Has there ever been such a banal, pathetic, political scandal as John-Lewis-Catalogue-Gate? I realise that the revelation that MPs are reimbursed for household items has sent their collective reputation to a new low with most people. But the story struck me rather differently.
You see, the reason why we claim the right to know every last thing about MPs' expenses is that they work for us. We pay their wages. And so we do. Which makes us their employers.
Now, here's how I'd like to be seen as a boss. Firm but fair, approachable and pleasant, giving credit where credit is due, gently encouraging. I'd like my workforce to think me broadminded, someone who expects hard work, but always notices when employees do more than their contracted hours. I want them to know that they can't take the mick, but I will treat them like grown-ups and give them some latitude even when they cut the odd corner. And I will expect to get what I pay for.
But, oh, when it comes to the personnel we employ in our Westminster Legislative Division, how far we depart from these ideals. What bosses we are.
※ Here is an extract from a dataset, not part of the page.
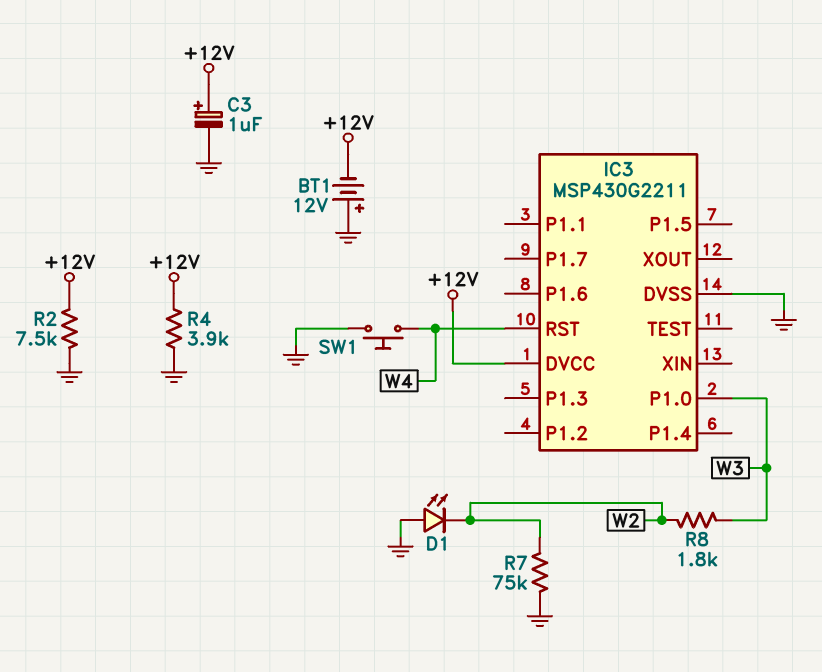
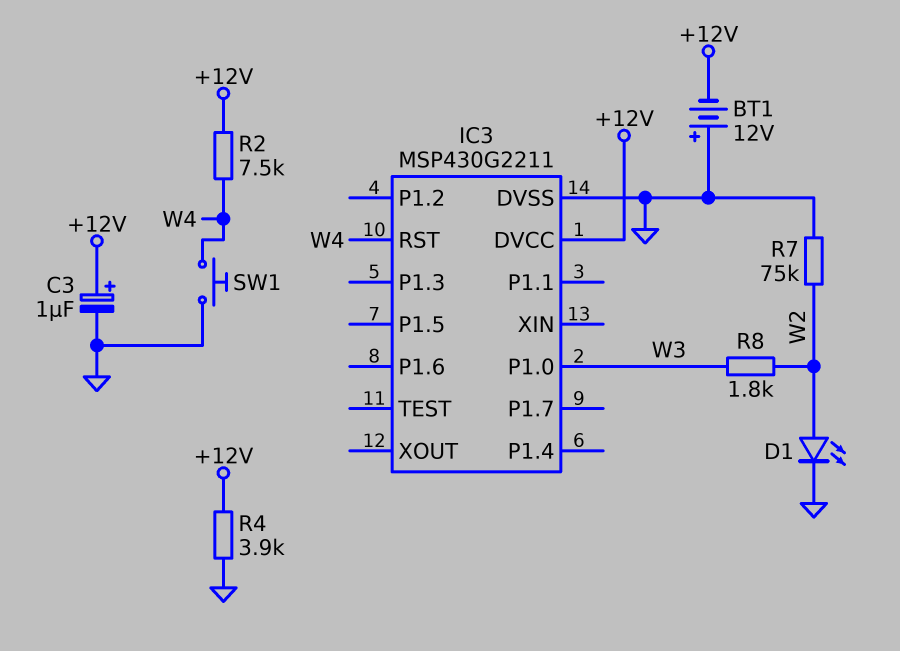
D1: LED (A GND, K W2) -> LED (A W2, K GND)
R2: 7.5k (+12V, GND) -> 7.5k (+12V, W4)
We are rude and contemptuous, berating our workers at every opportunity, calling them useless and crooks and liars. We blame every employee for the fault of one or two of their number. We are unbelievably suspicious, sure they are all swinging the lead. We have an extraordinary sense of entitlement, regarding late nights and weekend working as standard. We issue strict and often very silly instructions about exactly what we want done and upbraid the workforce when it all goes wrong.
We begrudge every penny we spend on wages and accuse our employees of rolling in money, talking of snouts and troughs, when all we pay them is a fairly routine professional salary. Recently, we have started scouring the petty cash receipts, asking recalcitrant workers to stand in front of our desk as we add up their claims with a pocket calculator to make sure no fraud has been committed.
We have become the Hitler of the stationery cupboard, counting the number of envelopes and stamps they use and publishing league tables of them so that those using the most paperclips can be pilloried.
And then, with an amazing lack of self-awareness, we complain that we can't get the staff. Of course we can't. Who would want to work for us?
So you may have greeted John-Lewis-Catalogue-Gate burning with righteous indignation about your elected representatives. For me the experience induced a sort of soft depression. I realise that while I spend my whole life listening to people prattle on about the rights of man and the great community of humankind, the reality is this: we are all just sitting ready to pounce if someone else gets away with owning a superior washing machine.
One of the biggest burdens of being an MP is having to live in two places. It either means being separated from your family for long periods or schlepping them up and down to the constituency. This inconvenience comes with the job. We require MPs to spend plenty of time in the area they represent, preferably with their family. Since we demand this, we have to be prepared to pay for it. We cannot expect members to kit out two family homes on a fairly run-of-the-mill salary.
So we will have to reimburse the reasonable expense of a moderately comfortable dwelling. And it seems to me that using John Lewis prices is an intelligent way of judging whether claims made on individual items are fair or not.
One of the most irritating aspects of the whole pantomime has been the way the prices have been greeted as if they were ridiculously luxurious. A bunch of upper-middle-class journalists have been trying to suggest that spending £10,000 on a kitchen is outrageous, when they are perfectly aware that it isn't. Not that we're actually arguing over anyone's real claim for a kitchen anyway - just over the guide price.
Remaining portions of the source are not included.